Since it's getting cooler, I figured we should work on something to keep our heads warm.

That's right, we're trying out a hat!

Specifically this hat.

I have a Ravelry account so I can browse patterns (there's a hammerhead shark that I want to make soon!), and if you're going to do the crochet thing like me, I strongly suggest going and getting one, too!

To start our hat, I'm going to try to teach you how to make a magic circle to start with. The pattern calls for chaining 2 and making all six initial stitches into the first stitch you made. I prefer the look of the magic circle.

Basically, you make a circle with your yarn (not a knot, just a circle), put your hook through, and make a chain onto the circle.





Then, you make your stitches into the circle. Poke through the center, make your stitches. 6 of them.



You may have noticed that the circle is a bit... big. That's fine. If we've done it right, you take the tail and pull. To have this work, you should have made your stitches over the tail as well as the main part of the circle. It's fairly intuitive. You're basically tying the circle into place.
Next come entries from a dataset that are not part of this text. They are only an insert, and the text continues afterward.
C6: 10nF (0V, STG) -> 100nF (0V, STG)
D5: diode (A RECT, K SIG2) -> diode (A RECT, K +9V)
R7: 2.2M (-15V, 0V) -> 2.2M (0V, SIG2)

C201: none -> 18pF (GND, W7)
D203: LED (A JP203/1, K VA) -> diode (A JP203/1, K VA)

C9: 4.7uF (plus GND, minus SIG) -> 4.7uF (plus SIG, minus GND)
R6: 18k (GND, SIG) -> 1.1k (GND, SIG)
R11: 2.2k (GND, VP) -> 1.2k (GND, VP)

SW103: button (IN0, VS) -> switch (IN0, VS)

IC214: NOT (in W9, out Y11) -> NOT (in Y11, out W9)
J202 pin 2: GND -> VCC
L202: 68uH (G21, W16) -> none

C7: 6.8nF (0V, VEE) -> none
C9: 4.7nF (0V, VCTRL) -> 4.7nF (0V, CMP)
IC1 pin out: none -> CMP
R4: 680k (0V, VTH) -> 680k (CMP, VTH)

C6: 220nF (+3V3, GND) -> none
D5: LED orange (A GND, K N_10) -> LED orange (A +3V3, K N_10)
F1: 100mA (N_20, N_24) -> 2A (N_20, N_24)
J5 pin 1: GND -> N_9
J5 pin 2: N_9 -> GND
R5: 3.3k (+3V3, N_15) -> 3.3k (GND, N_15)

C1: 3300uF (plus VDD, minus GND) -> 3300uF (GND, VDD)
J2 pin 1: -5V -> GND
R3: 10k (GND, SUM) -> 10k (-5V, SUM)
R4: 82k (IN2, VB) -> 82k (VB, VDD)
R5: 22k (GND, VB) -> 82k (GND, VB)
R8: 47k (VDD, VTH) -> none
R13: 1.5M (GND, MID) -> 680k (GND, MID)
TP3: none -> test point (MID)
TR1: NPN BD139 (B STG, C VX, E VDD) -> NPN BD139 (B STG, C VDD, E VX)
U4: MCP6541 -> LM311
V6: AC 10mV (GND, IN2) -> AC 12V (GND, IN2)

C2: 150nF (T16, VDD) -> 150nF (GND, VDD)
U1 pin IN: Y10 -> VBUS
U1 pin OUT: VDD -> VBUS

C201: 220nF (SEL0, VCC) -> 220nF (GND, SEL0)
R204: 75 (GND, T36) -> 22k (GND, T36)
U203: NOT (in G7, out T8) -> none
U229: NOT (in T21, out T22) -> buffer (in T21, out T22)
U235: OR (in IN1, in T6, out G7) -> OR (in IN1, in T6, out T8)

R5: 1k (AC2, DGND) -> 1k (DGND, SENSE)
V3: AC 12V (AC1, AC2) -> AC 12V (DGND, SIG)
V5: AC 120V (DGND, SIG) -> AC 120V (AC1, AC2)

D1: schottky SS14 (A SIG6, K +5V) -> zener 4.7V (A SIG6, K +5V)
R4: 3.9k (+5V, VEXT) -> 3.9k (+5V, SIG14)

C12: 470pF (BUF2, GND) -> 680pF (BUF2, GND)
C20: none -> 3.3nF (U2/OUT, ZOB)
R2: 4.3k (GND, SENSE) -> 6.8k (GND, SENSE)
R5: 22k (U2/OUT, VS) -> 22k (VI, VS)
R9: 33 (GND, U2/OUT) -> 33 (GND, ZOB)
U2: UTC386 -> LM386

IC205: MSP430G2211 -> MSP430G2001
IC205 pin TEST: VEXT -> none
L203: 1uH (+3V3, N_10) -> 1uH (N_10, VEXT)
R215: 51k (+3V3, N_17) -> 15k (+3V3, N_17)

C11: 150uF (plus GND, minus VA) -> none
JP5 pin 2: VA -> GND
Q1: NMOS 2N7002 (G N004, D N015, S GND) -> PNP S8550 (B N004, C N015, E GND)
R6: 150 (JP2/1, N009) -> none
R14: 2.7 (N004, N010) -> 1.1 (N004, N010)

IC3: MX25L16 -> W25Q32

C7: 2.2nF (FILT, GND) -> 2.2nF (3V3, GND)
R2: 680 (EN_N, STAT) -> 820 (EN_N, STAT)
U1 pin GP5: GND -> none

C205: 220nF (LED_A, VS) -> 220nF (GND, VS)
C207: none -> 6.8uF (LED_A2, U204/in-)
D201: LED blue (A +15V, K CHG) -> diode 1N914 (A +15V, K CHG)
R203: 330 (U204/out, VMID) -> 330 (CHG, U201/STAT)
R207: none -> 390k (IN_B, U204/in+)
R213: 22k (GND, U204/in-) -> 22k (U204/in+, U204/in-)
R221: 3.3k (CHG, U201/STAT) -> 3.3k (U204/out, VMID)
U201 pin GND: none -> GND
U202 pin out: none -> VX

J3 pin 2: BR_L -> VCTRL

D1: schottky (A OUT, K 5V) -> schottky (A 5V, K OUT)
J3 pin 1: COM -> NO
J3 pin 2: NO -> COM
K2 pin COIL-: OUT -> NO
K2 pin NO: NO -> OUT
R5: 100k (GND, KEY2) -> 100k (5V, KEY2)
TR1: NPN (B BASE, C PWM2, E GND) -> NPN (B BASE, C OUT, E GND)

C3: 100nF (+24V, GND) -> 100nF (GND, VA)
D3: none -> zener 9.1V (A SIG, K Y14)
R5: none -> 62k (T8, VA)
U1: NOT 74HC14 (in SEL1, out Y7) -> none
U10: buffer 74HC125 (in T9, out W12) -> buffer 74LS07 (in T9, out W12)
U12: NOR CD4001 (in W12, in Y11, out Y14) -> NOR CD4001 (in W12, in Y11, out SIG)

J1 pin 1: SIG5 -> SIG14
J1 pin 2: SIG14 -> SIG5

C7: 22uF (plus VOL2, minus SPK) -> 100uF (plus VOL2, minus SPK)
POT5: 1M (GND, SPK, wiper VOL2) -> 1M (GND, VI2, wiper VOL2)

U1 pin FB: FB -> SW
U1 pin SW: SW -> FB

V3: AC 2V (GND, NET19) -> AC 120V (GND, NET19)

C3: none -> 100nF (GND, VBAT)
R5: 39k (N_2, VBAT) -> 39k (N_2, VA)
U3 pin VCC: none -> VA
Anyway, when you pull the tail, it will shrink the circle and pull the stitches closer together so they form a disk.


If you look in the absolute center of your disk, you might start snickering. Yes it kind of looks like a butthole. Yes it's funny. If you've quite recovered, we can continue trying to make something to keep our ears warm. 😜

What we do next is to start stitching. It's the second new thing we'll learn for this (the first being the "magic circle"). Now we're going to learn how to increase.

Increasing is very easy. It's usually shown in patterns as 2sc (or 2dc or 2hdc or 2whatever stitch). That's because you're crocheting two stitches into one spot. You start with one stitch, just like we've done in the past. You don't chain to start new rows here, either - it's one continuous spiral.

You put your hook into the next stitch (count back six from where you left off).
Make your stitch.

Put your hook back into the same stitch you were just in.
Make another stitch.
Now you do that in every stitch. I find it easier to just count everything out as I do it. You can always mark the first stitch to keep track of when you're starting a new round. Rows don't really work when you're crocheting in the round, hence new layers being called "rounds".



You should have 12 stitches at the end of the second round. Your third round is a where we start to understand that increasing is always in multiples of whatever the first round was. If you stitch 6, it's multiples of six. Third round means that you're going to have 18 stitches. You get there by doing a single crochet in the first stitch, then 2sc (an increase) in the next. You repeat the 1sc, 2sc pattern all the way around until you have 18 stitches!


Round 4 has 24 stitches (6*4=24)


The last round I did was round 5, which concluded with 30 stitches.


As you can see, the hat grows pretty fast! Tune in weekly for more hat, and we'll be done pretty soon, I think.

I'm sorry if I'm not being very clear. It's hard to take photos and explain how it works while I'm crocheting. I highly recommend watching some YouTube videos to get a better look at what I'm trying to do. (I need to rediscover the one with the cactus in a pot...)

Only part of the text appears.